Anyhow, got the car back, and now i can hear a light clicking or tapping noise, but i can only really hear it when i put the window down, or if im driving by one of those concrete median dividers. Its as if someone is taking the metal tip of a screwdriver amd tapping it against a hollow metal bowl -- it makes a clicking noise, not a clunking or whirring noise...
I can only hear it when i hit 20mph; any less and i cant hear the clicks. At 20mph, its a slow, faint click that seems to be closely related to the wheel spinning. At 40mph, i can hear it is much faster, but just barely louder. I hear it best at abouf 25-30 mph, before road noises begin to over power the clicks.
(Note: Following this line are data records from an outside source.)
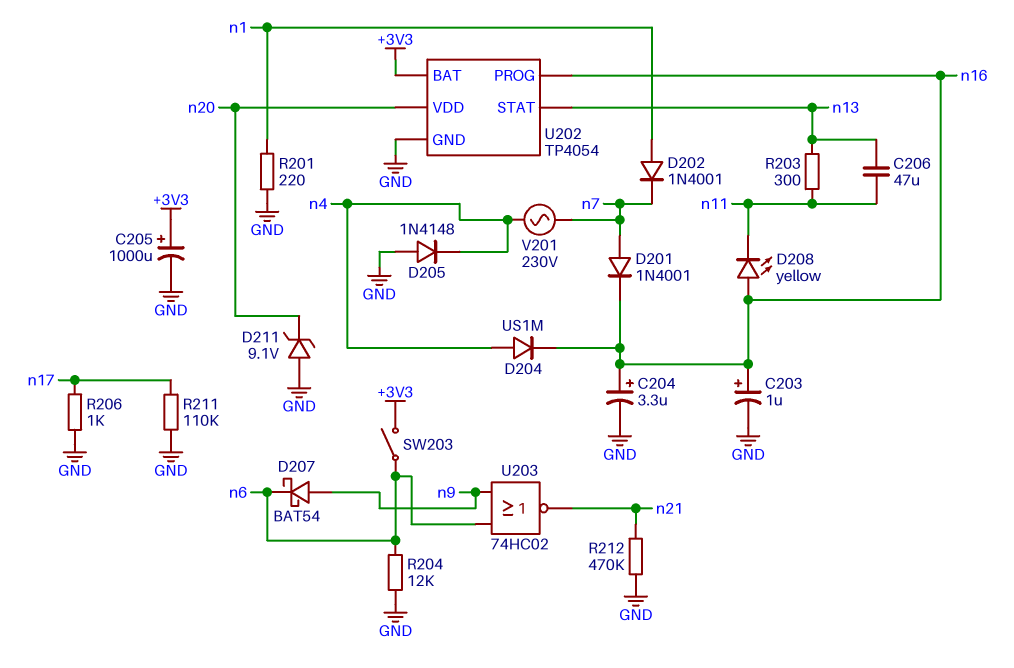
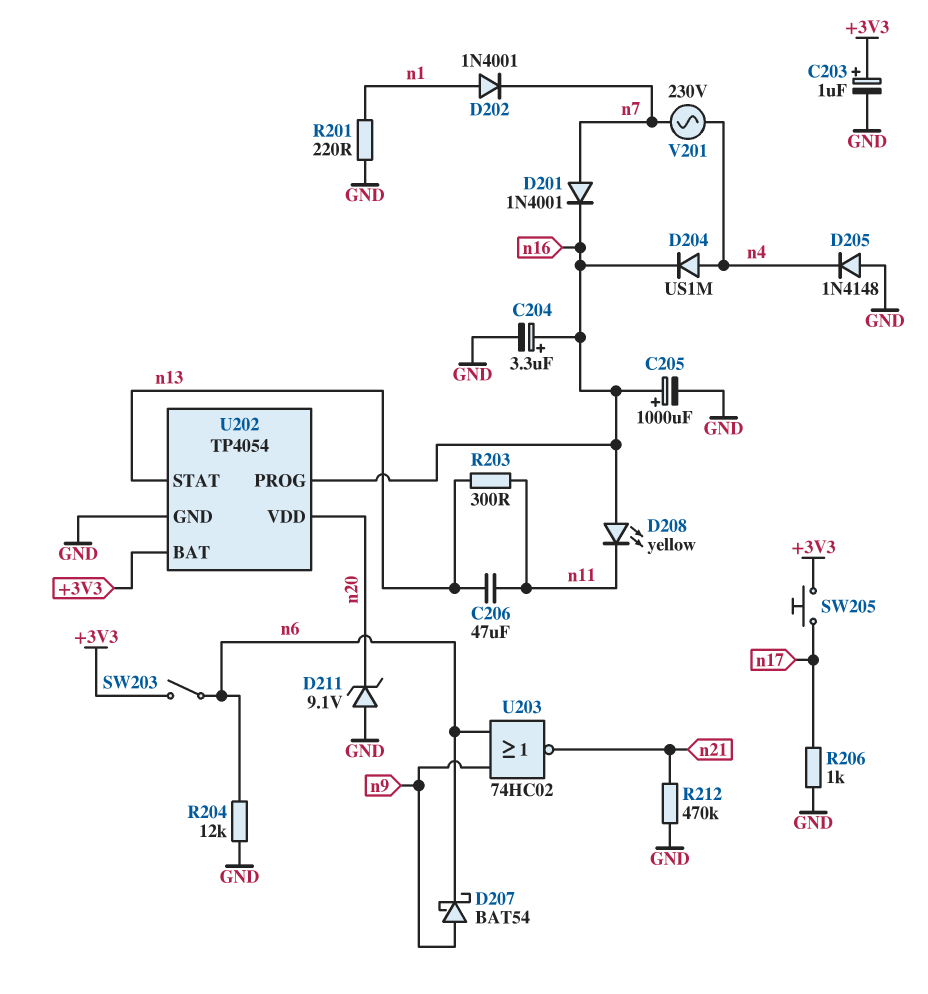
C203: 1uF (plus n16, minus GND) -> 1uF (plus +3V3, minus GND)
C205: 1000uF (plus +3V3, minus GND) -> 1000uF (plus n16, minus GND)
R211: 110k (GND, n17) -> none
SW205: none -> button (+3V3, n17)

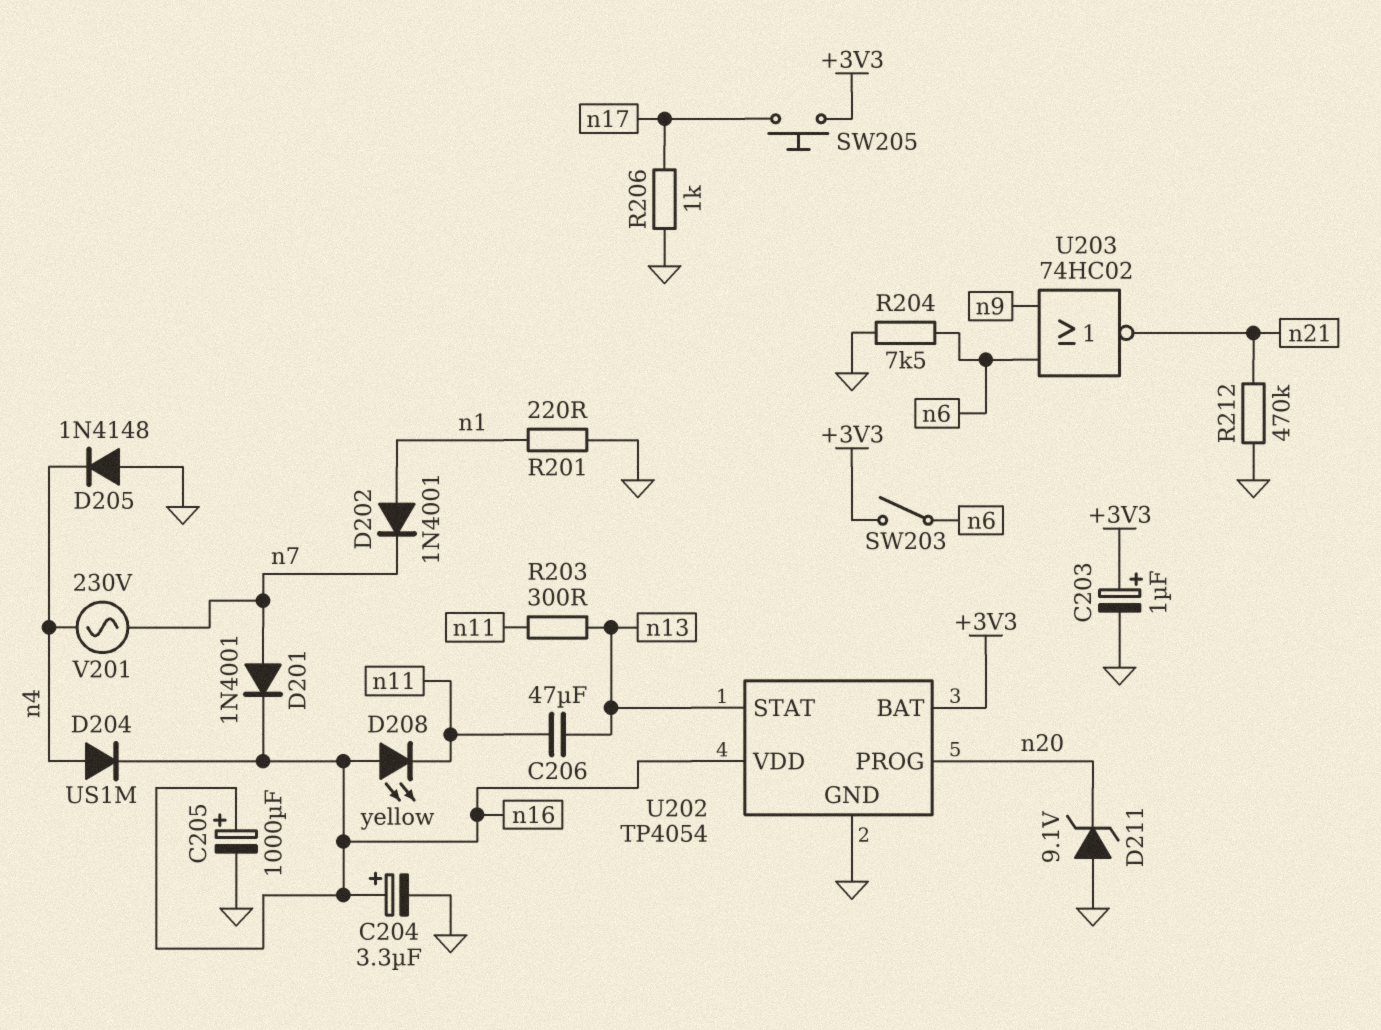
D207: schottky BAT54 (A n9, K n6) -> none
R204: 12k (GND, n6) -> 7.5k (GND, n6)
U202 pin PROG: n16 -> n20
U202 pin VDD: n20 -> n16

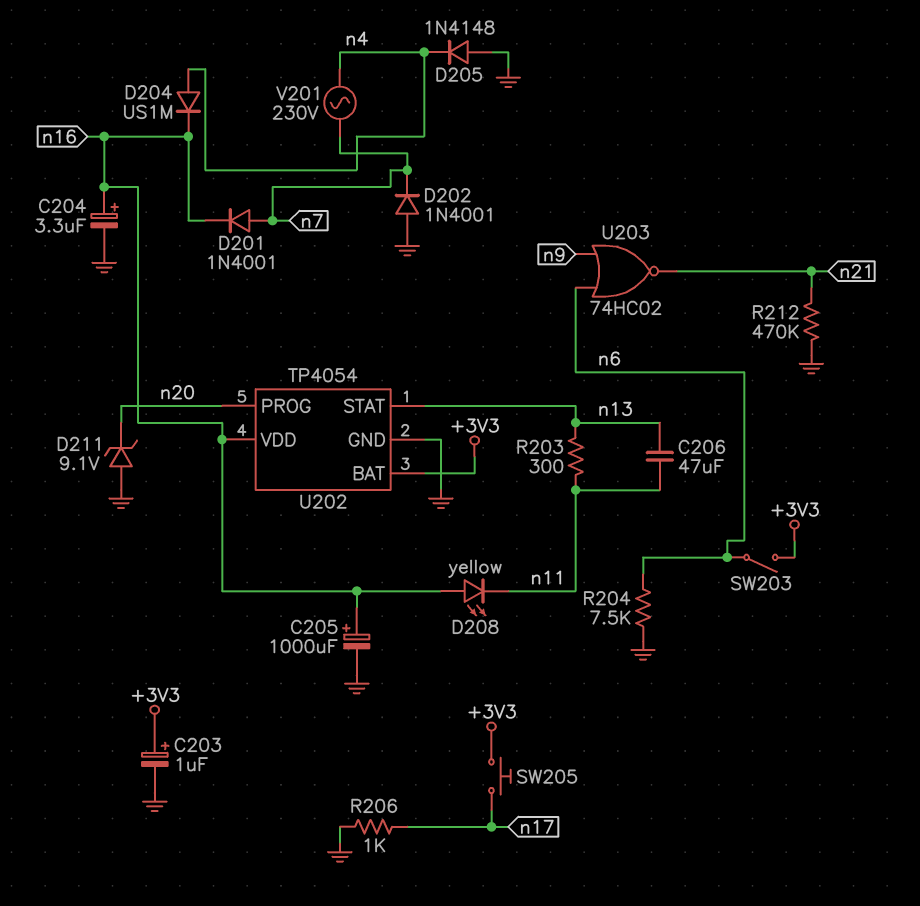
D202: diode 1N4001 (A n1, K n7) -> diode 1N4001 (A GND, K n7)
R201: 220 (GND, n1) -> none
Turning does not seem to affect the clicking, nor does braking. Its just constant -- if the wheel is spinning over 20mph, its clicking. Whether i coast or accelerate does not matter. I checked for rocks/nails in my treads, and with the exception of quite a few tiny rocks (which i took out), there doesn't seem to be anything remarkable. I checked my CV boots, and i cant find any signs of tearing or leaking grease...
If it is my CV Joint, wouldnt the mechanic that did my inspection, who caught my tie rod and control a bushings, and who did my alignment -- wouldnt he have also noticed something odd about my CV Joint, if something is indeed wrong?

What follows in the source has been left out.